Uma das “provas” de que a partilha com o receptor foi bem-sucedida são as conversas que chegam até nós após as visitas à exposição, sobretudo quando partem de pessoas que não são ligadas ao meio artístico. Muitas mulheres se manifestavam e com frequência vinham diretamente falar conosco, fosse em um breve agradecimento, ou para dizer que se identificavam profundamente com o que estava exposto.

No entanto, uma das perguntas mais incômodas, feita a mim pela assessoria de imprensa, foi acerca de como receptores masculinos se relacionariam com as obras propostas na instalação. Como ela me foi feita antes da abertura, respondi que não sabia, mas que perguntaria a eles. Um dos primeiros feedbacks que recebemos foi um áudio de um homem enviado por WhatsApp a uma das artistas. No total, quatro homens enviaram áudios.
Ao contrário dos comentários feitos pelas mulheres, essas respostas dos homens nos surpreenderam por apresentarem outras formas de se relacionar com as obras, uma vez que não poderiam facilmente se colocar no lugar daqueles corpos. Assim, acrescento a cada imagem alguns dos comentários que recebi desses que se dispuseram a responder à questão.

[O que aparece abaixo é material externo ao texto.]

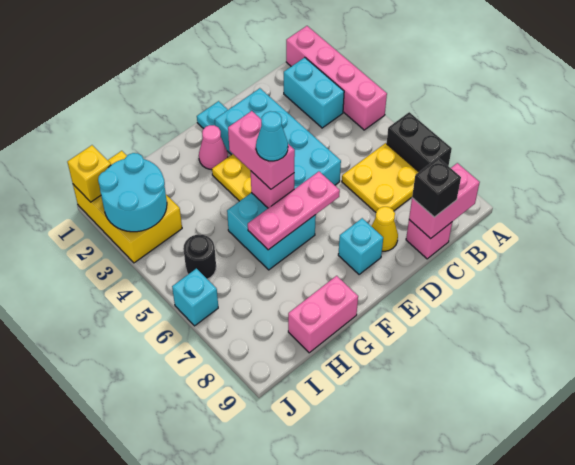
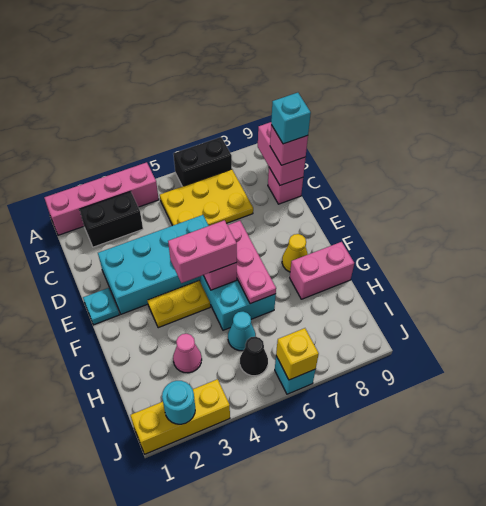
cyan brick B2:B3 level 1 -> black brick B2:B3 level 1
yellow plate B6:C7 level 1 -> yellow plate B5:C7 level 1
black brick C9 level 3 -> pink brick C9 level 3
yellow cone D8 level 1 -> yellow cone F8 level 1
cyan brick E8 level 1 -> cyan brick C9 level 4
pink cone F2 level 1 -> pink cone H3 level 1
cyan cone F5 level 4 -> cyan cone H5 level 1
pink brick G9:H9 level 1 -> pink brick G8:G9 level 1
yellow brick I1:J3 level 1 -> yellow brick J1:J3 level 1
cyan round brick I2:J3 level 2 -> cyan round brick J2 level 2
black round brick I5 level 1 -> black cone I5 level 1
yellow brick J1 level 2 -> yellow brick J6 level 2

E aí, de repente você senta embaixo daquilo que objetivamente seria um monte de panos e de retalhos e você ouve uma narrativa, ainda não sei bem como explicar, sobre as mudanças do corpo, sobre a morte de uma mulher, o nascimento de uma mãe e que estranho porque essa gravação não para. Ela fica ali reverberando, reverberando e ela não para e quando ela termina e ela começa de novo, como se fosse uma espécie de pensamento que não vai embora. Você quer que ele vá embora, mas ele não vai embora. E aí você vê uma das artistas em uma série de registros dela na mesma posição, apenas mudando as suas respectivas roupas e como ela parece diferente e apática nessas roupas, como se ela não coubesse naquelas roupas. Algumas, de tão apertadas, parecem grudar nela, mas parece que de alguma forma ela não cabe naquilo. E é estranho porque a gente tem uma noção de que a gente não cabe nas coisas porque tá muito apertado. Não, apertado ou folgado acho que são duas formas, duas faces de uma mesma moeda sobre o não cabimento (João, 29 anos, advogado).
Não sei se isso foi pensado pelas artistas, pode ter sido, mas eu vi uma coisa assim de que tipo a mulher não cabe. Parecia que tinha um monte de coisa que estavam sendo, que se faz tentar caber, como aquelas divisórias de tudo aquilo que cabia, mas na verdade não cabia naqueles lugares e tudo era muito transbordante (Cezar, 35 anos, publicitário).

Em Alfaiataria para Corpo Latentes, além de coautor, o receptor tem a possibilidade de habitar a obra. Essa cocriação é atravessada e ampliada também pela fala de outras mulheres e artistas, que a multiplicam e transformam.